When I was still a resident of Vancouver, it was a common practice for our family to take out-of-town visitors to Victoria, if their time and schedule permitted it. It is a must-see place to visit when in British Columbia. In fact, this was the first place I visited when I came to Vancouver as a tourist. And when I became a resident, I had since played tourist guide to our guests.
Unknown to many, Victoria is actually the capital of the province of British Columbia. Most people assume it is Vancouver because it welcomes more visitors, I am guessing, due to its proximity to the international airport. It takes only a few minutes drive to get there and there is a SkyTrain line from the airport that conveniently takes you to the heart of downtown and back. Victoria, on the other hand, sits on Vancouver Island, and is only accessible by ferry or seaplane from the mainland, unless of course, one has specifically flown to the domestic airport in Victoria.

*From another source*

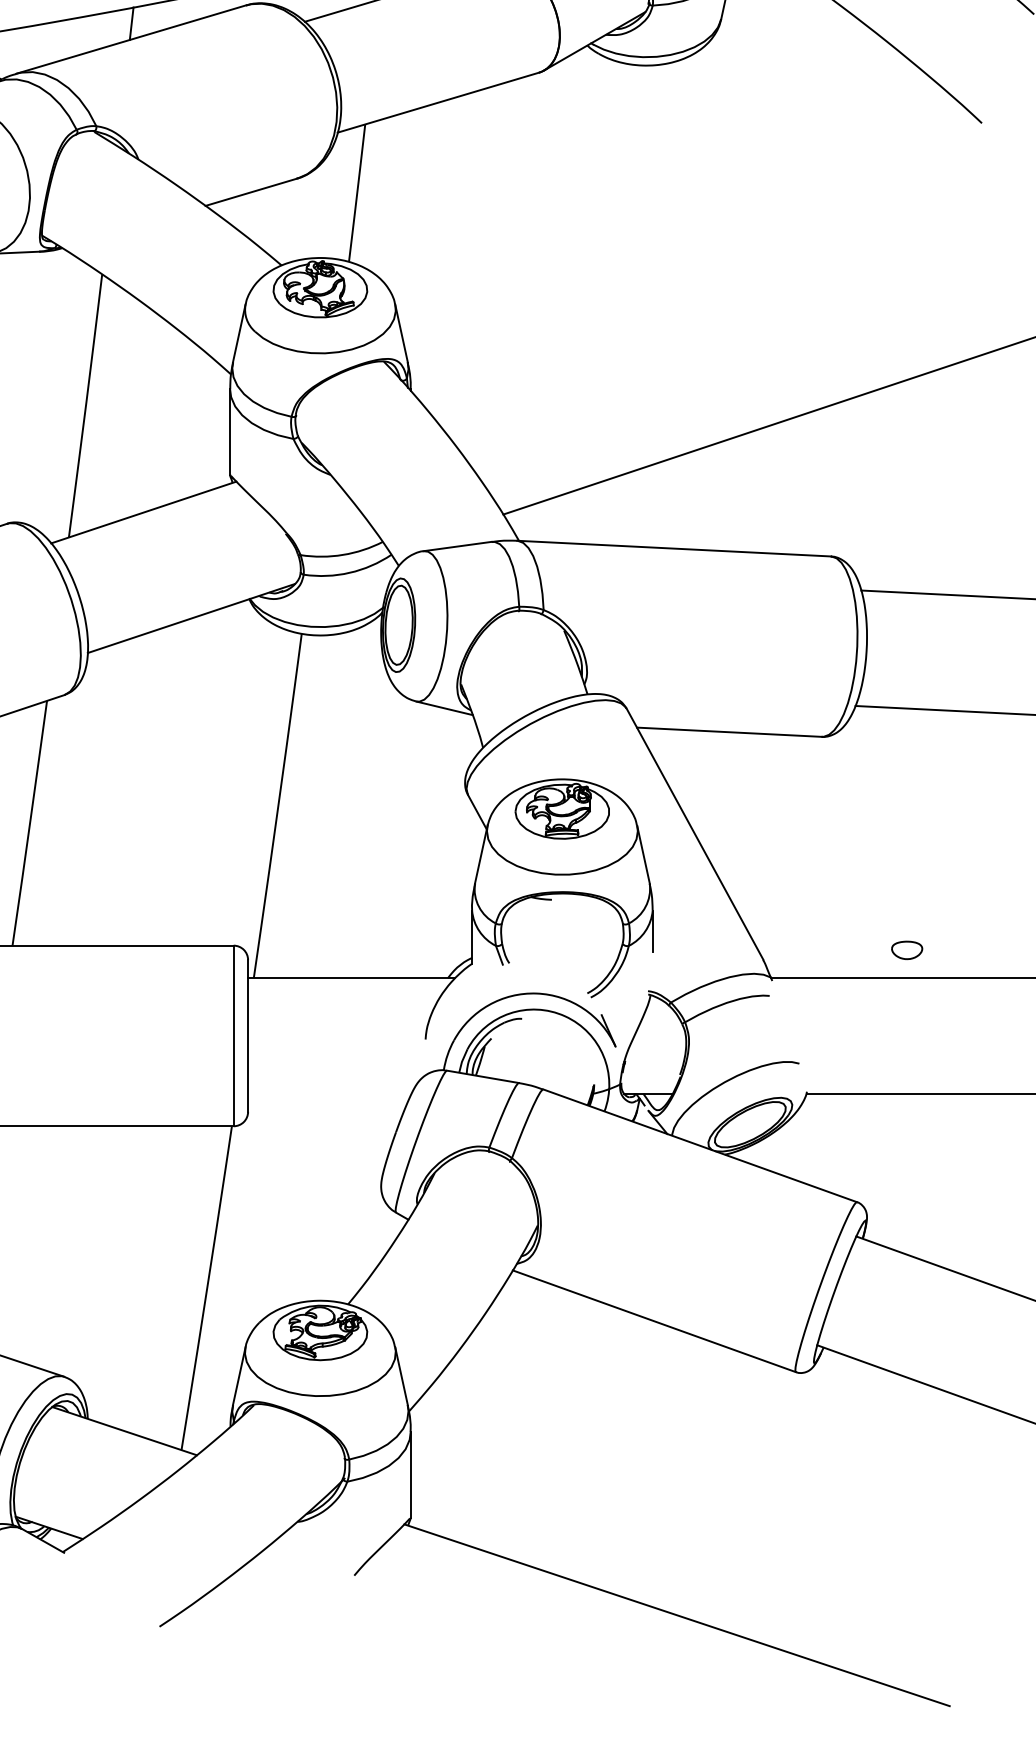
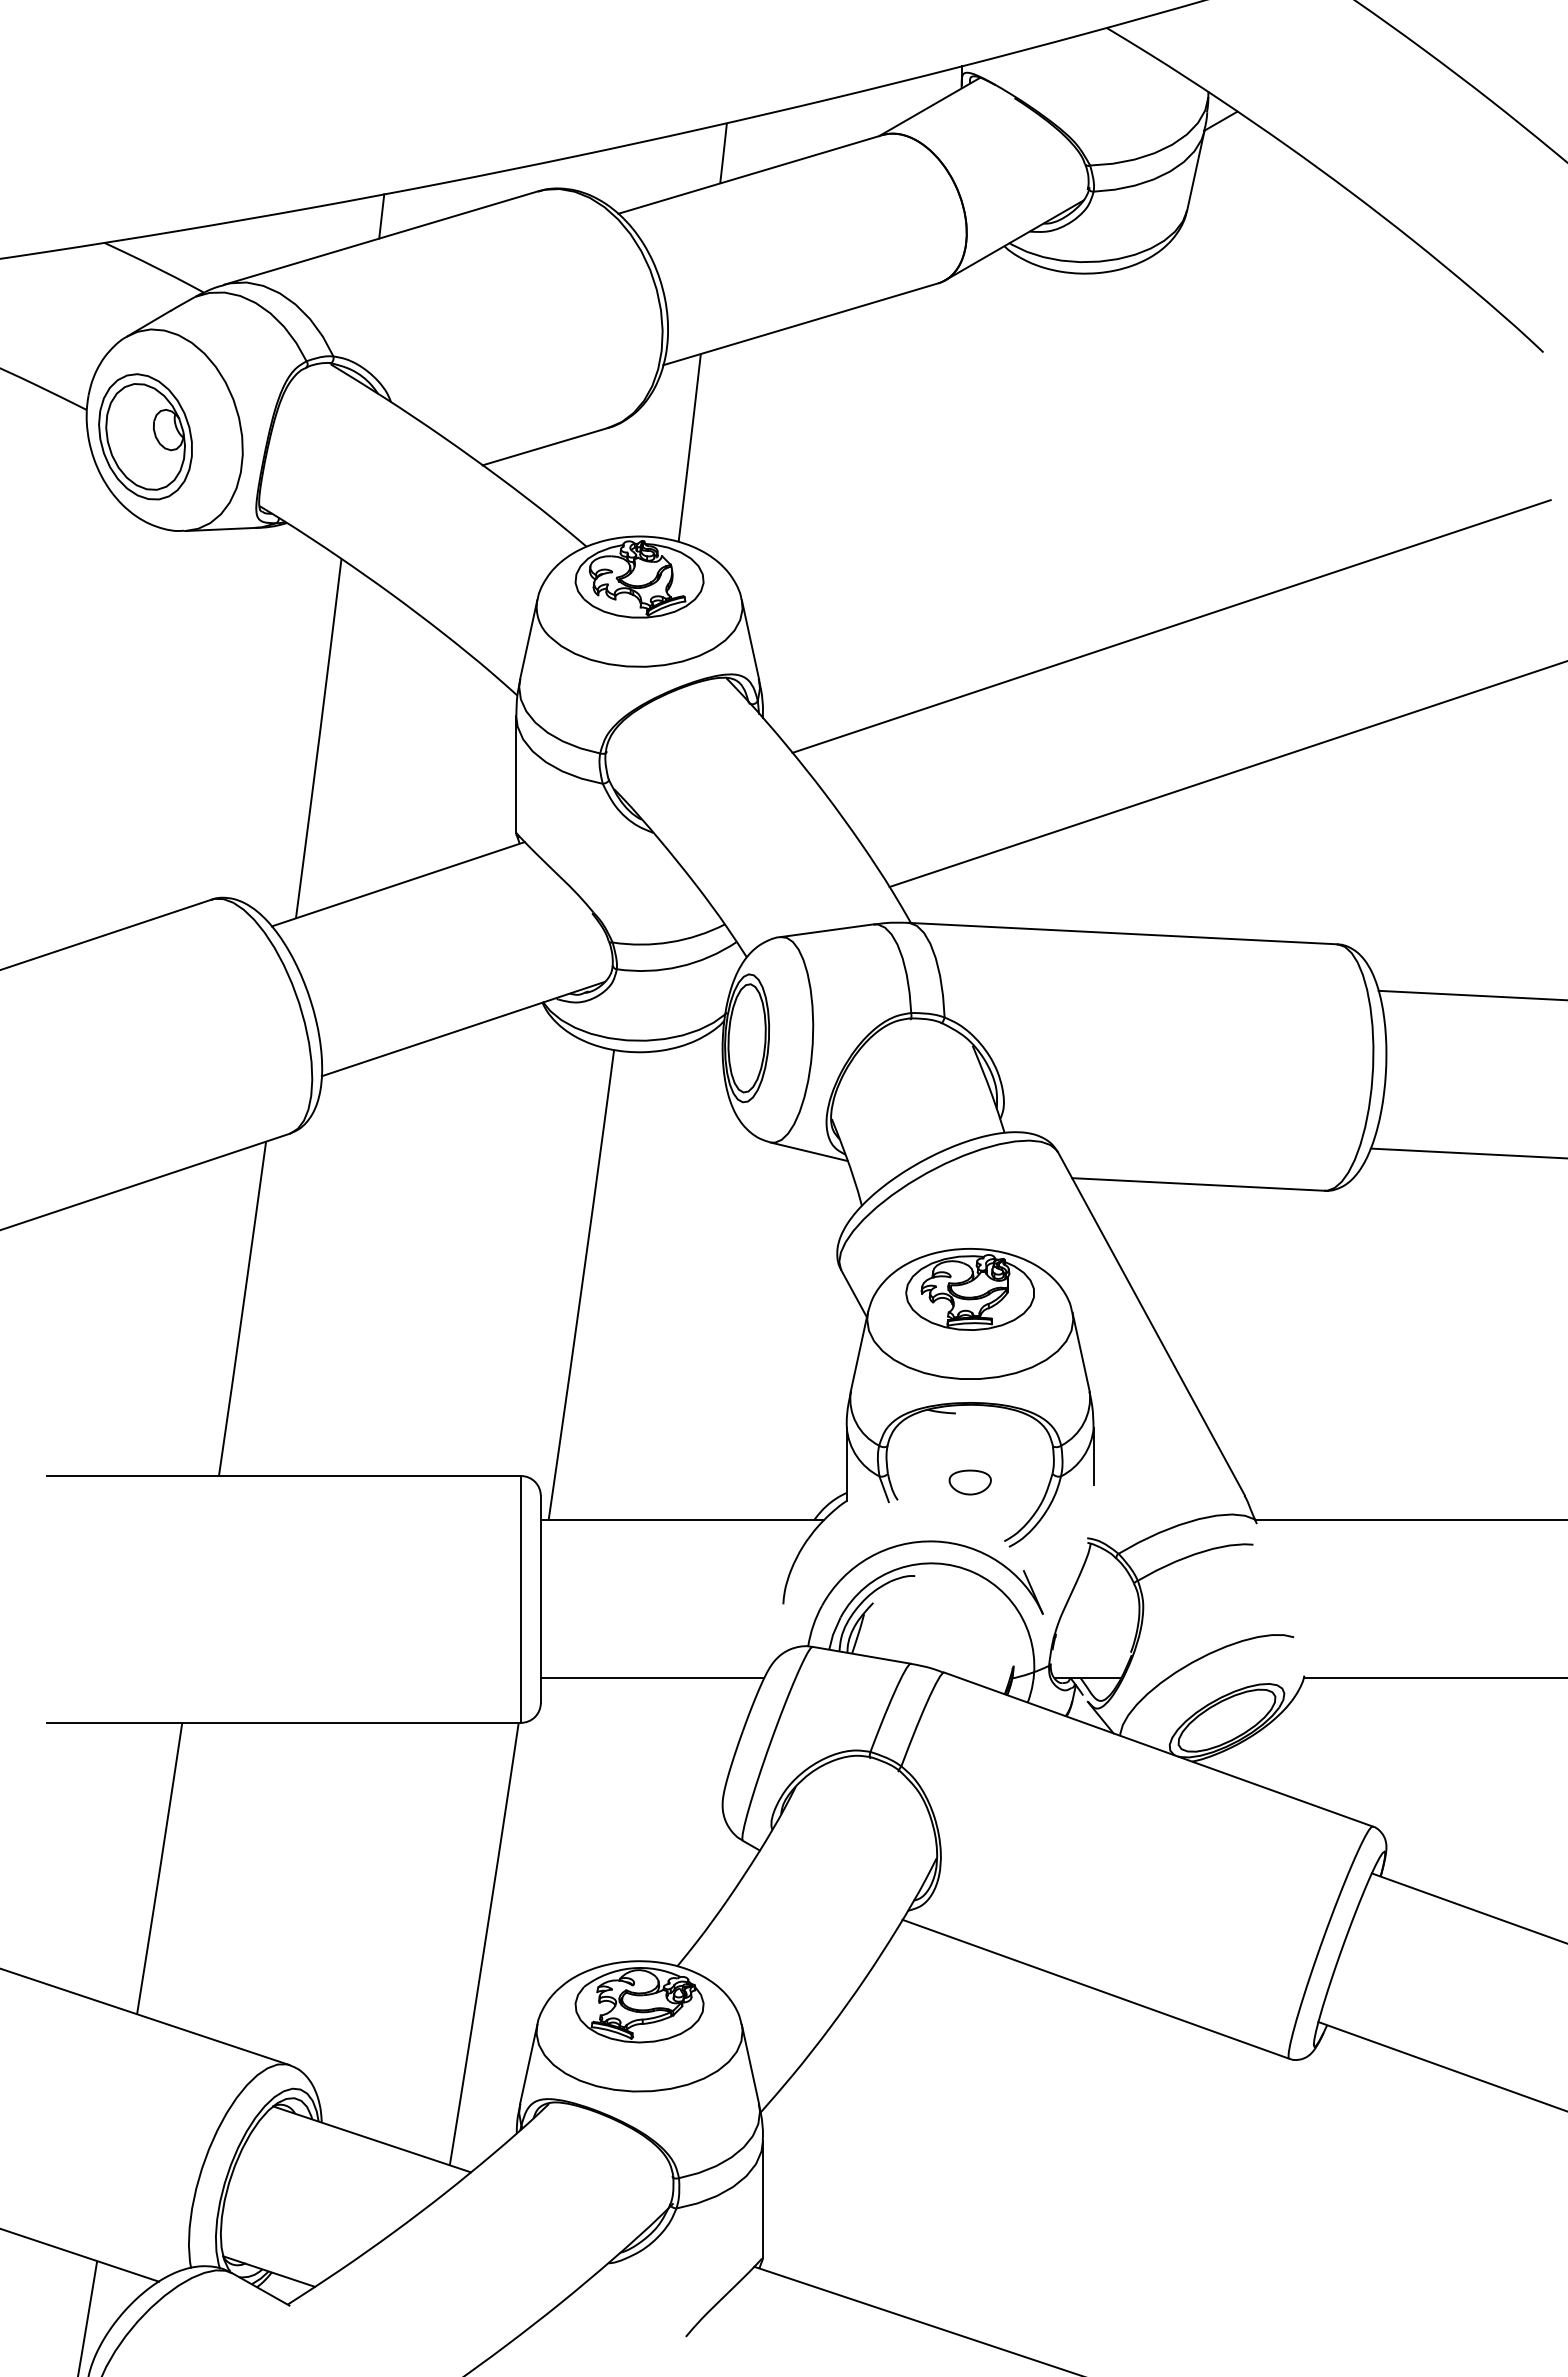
line: (709, 323) -> (1171, 626), added
part: (906, 950) -> (969, 1482), moved
line: (329, 1093) -> (652, 1678), added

Named after Queen Victoria of the United Kingdom, and at that time, of British North America, Victoria is one of the oldest cities in the Pacific Northwest as evidenced by the numerous historic buildings dotting the city, such as the Parliament Building (completed in 1897) and the Empress Hotel (which opened in 1908) with their Victorian architecture. Its Chinatown is the second oldest in North America after the one in San Francisco, California. But even older than those were the settlements of the Coast Salish First Nations people who have already established their communities several thousands of years earlier.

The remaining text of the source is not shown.